Based loosely on the teenage exploits of film producer Gary Goetzman, Licorice Pizza stars Cooper Hoffman as Gary Valentine, a 15-year-old actor who always has his eyes on the next project before the current one is completed. He meets Alana (Alana Haim) while waiting in line to have his school picture taken and feels an immediate connection. It isn’t exactly love at first sight for Alana, who’s older and seemingly wiser than the cherubic but indefatigable Gary, but the two remain friends as they see what life has in store for them. Set across rolling hills of endless opportunity, Gary and Alana navigate entrepreneurship and emotional insecurity while well-known figures like the imprudent producer Jon Peters (Bradley Cooper) and up-and-coming politician Joel Wachs (Benny Safdie) pop in along the way.

Recalling both the off-kilter romanticism of Punch-Drunk Love and madcap episodic nature of the inscrutable but atmospheric Inherent Vice, Anderson once again casts a spell of winsome unpredictability more successfully than any other director working today. Refining the cinematography chops he established brilliantly in his previous Phantom Thread, he works this time with Michael Bauman to establish a lovely but lived-in look that mirrors the dust one might brush off their favorite LP before taking it for a spin. The camera often chases breathlessly after these young hopefuls as they search for their place in the Valley and in the world, like pinballs bouncing gleefully off the colorful bumpers that manifest before them.

Though the cast is filled out by veterans and familiar faces, the lead duo enters Licorice Pizza with no prior feature acting credits to their names. Hoffman, son of the late Anderson regular Philip Seymour Hoffman, gives Valentine a devious charm that works on nearly everyone but seems to stop short when Alana is at her most prickly. Haim, supported in the film by her real-life sisters and parents, presents the cynicism of a twentysomething unsatisfied with how her dreams fell short but still determined to seek out her watershed moment. Together, the two are absolutely electric, sporting a playful energy and seesaw repartee that makes the most of Anderson’s already lively screenplay. We don’t know how or when they’ll end up together but we know we’ll want to be there the moment it happens.

As it turns out, there are quite a number of vignettes that play out before that moment and I was completely taken with nearly all of them.

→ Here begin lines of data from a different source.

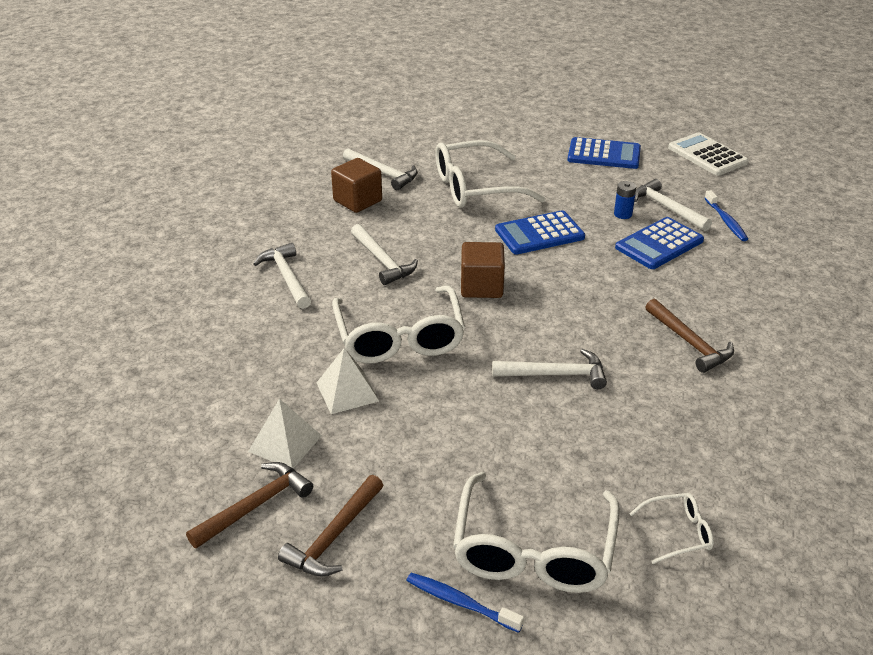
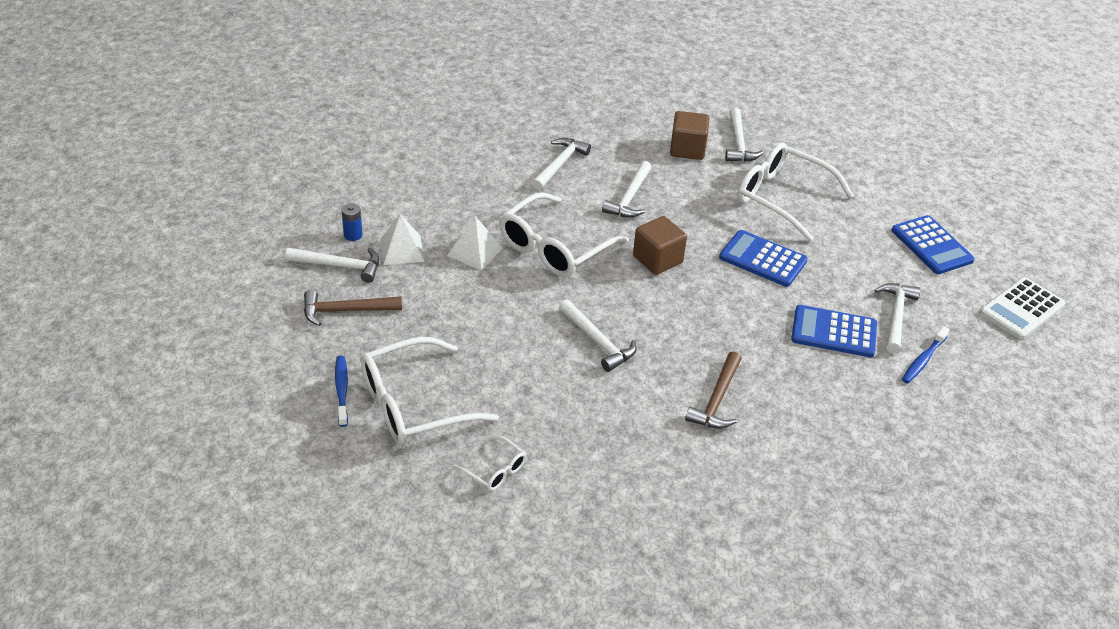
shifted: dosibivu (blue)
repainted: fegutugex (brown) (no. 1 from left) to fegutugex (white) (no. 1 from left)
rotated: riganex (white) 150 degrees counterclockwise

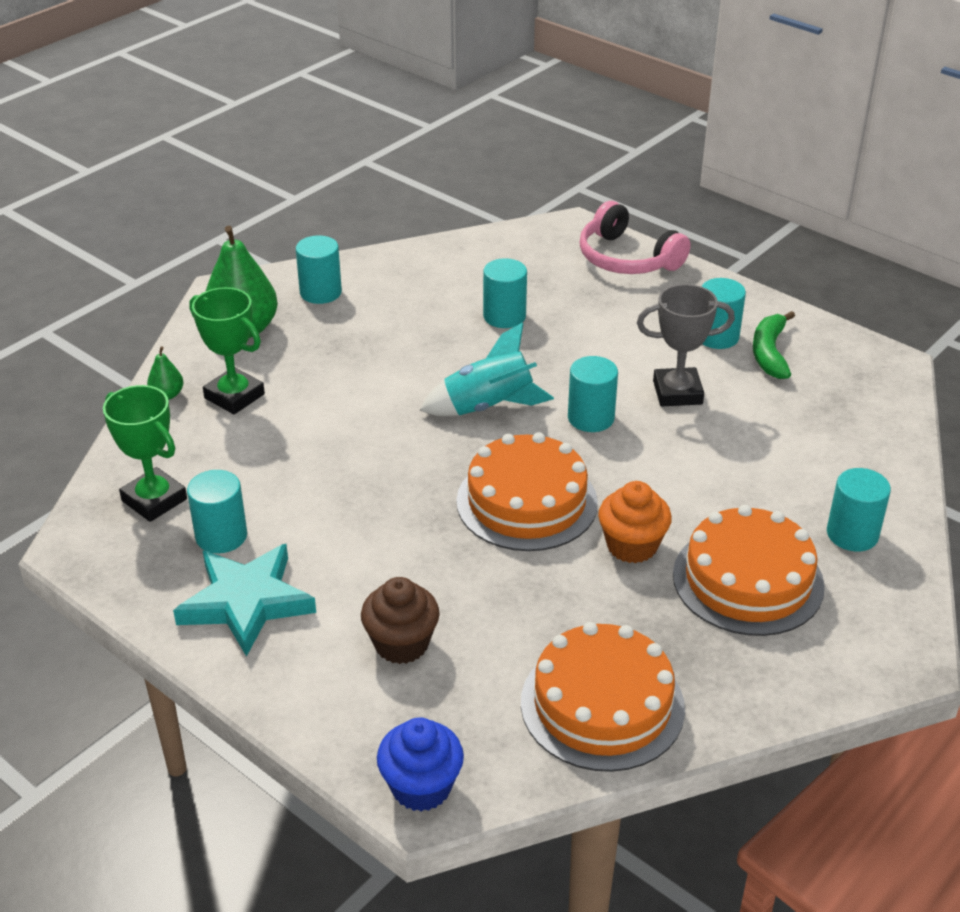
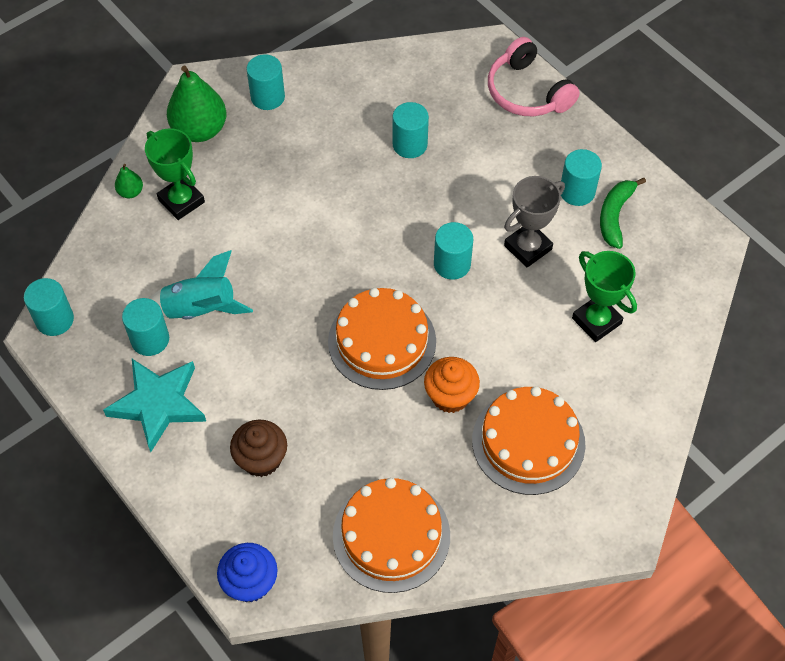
shifted: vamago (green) (no. 1 from left in the first image) to vamago (green) (no. 2 from left); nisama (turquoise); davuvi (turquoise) (no. 6 from left in the first image) to davuvi (turquoise) (no. 1 from left)
rotated: vamago (grey) 45 degrees counterclockwise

Most of the asides and non-sequiturs follow Anderson’s idiosyncratic and indelible sense of humor. For instance, Gary and Alana meet with a casting director who interrupts Alana’s wayward interview by picking up a ringing phone and proceeds with a minute-long conversation in which she merely utters “no” three times with varying inflections before hanging up the receiver. There’s a hushed sequence with an out-of-gas moving truck floating down the Hollywood Hills that was more exhilarating than any car chase I’ve seen this year. Exuberant and eccentric, Licorice Pizza is a slice of life tale of two young souls who spin their wheels in every direction until they finally move in sync.

Score – 4.5/5

More movies to watch this weekend:
Streaming on Netflix is The Lost Daughter, a psychological drama starring Olivia Colman and Dakota Johnson about A woman who finds herself becoming obsessed with another woman and her daughter while on a summer holiday.
Continuing its run in theaters is A Journal for Jordan, a Denzel Washington-directed drama starring Michael B. Jordan and Chanté Adams about a fallen US Army Sergeant and the journal he left behind for his wife and son as a way of moving on without him.
Also still playing in theaters is American Underdog, a sports biopic starring Zachary Levi and Anna Paquin about the life and career of Super Bowl MVP and Hall of Fame quarterback Kurt Warner.